Researching this story timeline is an interesting and somewhat sobering journey.

I am aware of some things during that time period because my ancestors lived in the Manchester area during the war years of 1914-1918. I have a few reference books with newspaper articles that give insight into the times and struggles at home while the men were away fighting.

My ancestors lost sons and husbands to the war, which are my second cousins two times removed on the generational chart. (This means we share the same third great-grandfather. Their fathers were my second great uncles, Robert Holland and Henry Holland.) Since I’m an avid ancestry nut, I have been able to trace military records and references to their losses.  Below is a sampling of the information I have discovered.

The story of Lady Grace will include two men in the military – Grace’s husband Benedict and Arabella, her friend, whose husband Thomas has left for war.

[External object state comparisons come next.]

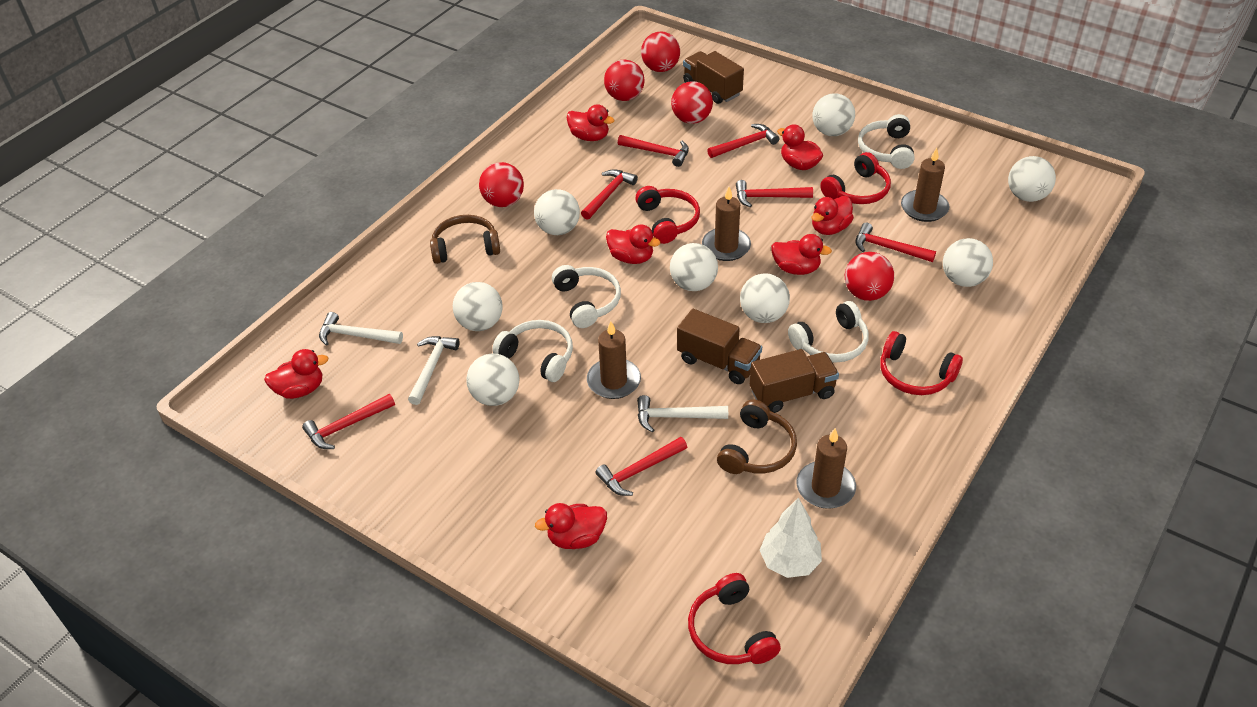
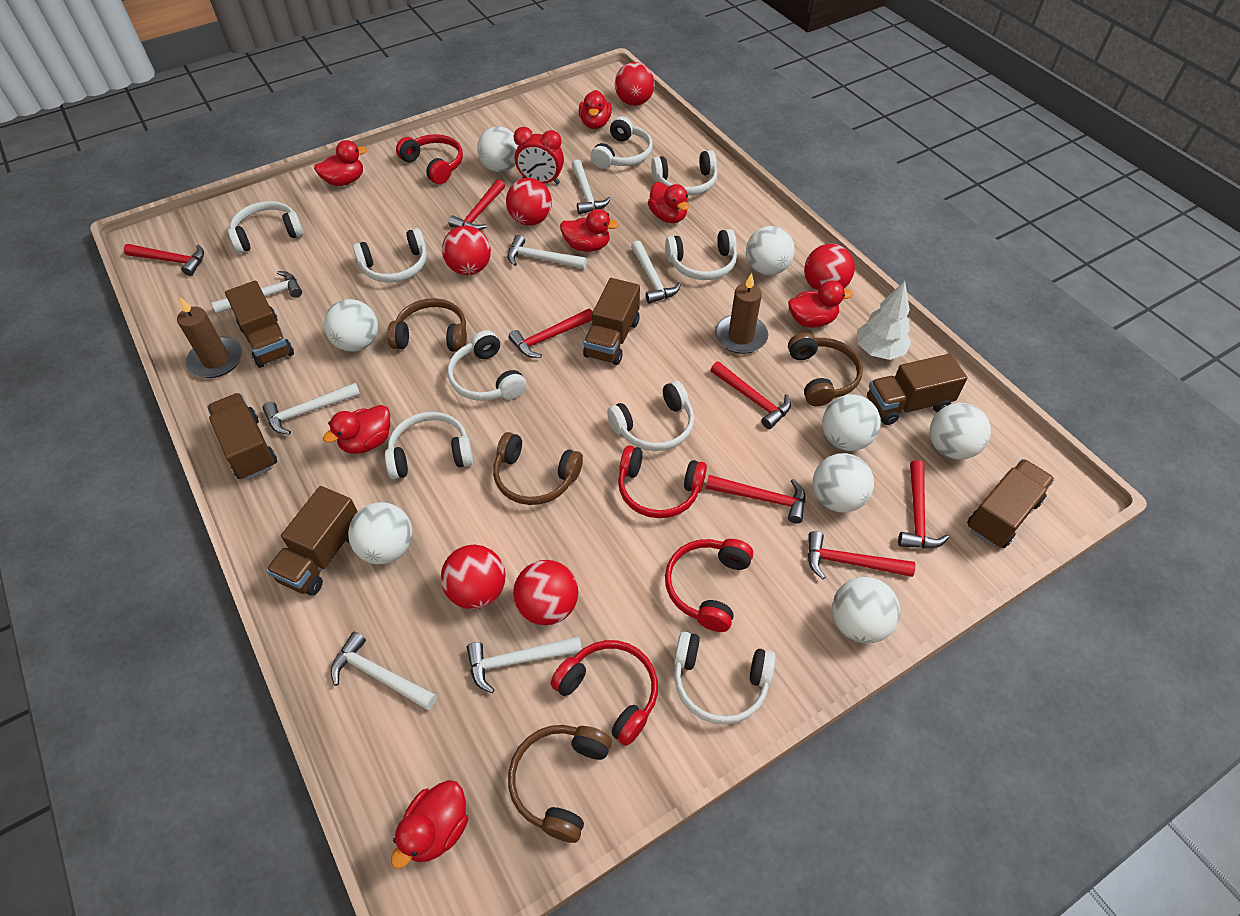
brown candle: 4 -> 2
brown headphones: 2 -> 4
brown truck: 3 -> 6
red ball: 5 -> 6
red clock: 0 -> 1
white hammer: 3 -> 7
white headphones: 4 -> 9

What happens to them while they are away, of course, you’ll find out when you read the story. However, the main focus will be the women left behind during turbulent times.

In honor of my relatives who lost their lives during World War I, which I hope you don’t mind me sharing with you, are noted below. When I think about them, it saddens me that they perished at so young an age never able to live out their days. May we never forget the sacrifice of the millions who died during this world conflict and others. You will note that their bodies never returned home and are buried where they died in France, Belgium, Turkey, and India.

In Memory

Name: Thomas Douglas Holland
Death Date: June 5, 1915
Death Place: Gallipoli

Buried: Helles Memorial Cemetery in Gallipoli, Canakkale, Turkey
Rank Private – Regiment Manchester Regiment – Battalion 1st 6th Battalion
Type of Casualty Killed in Action – Theatre of War Balkan Theatre

The National Roll of the Great War (Entry)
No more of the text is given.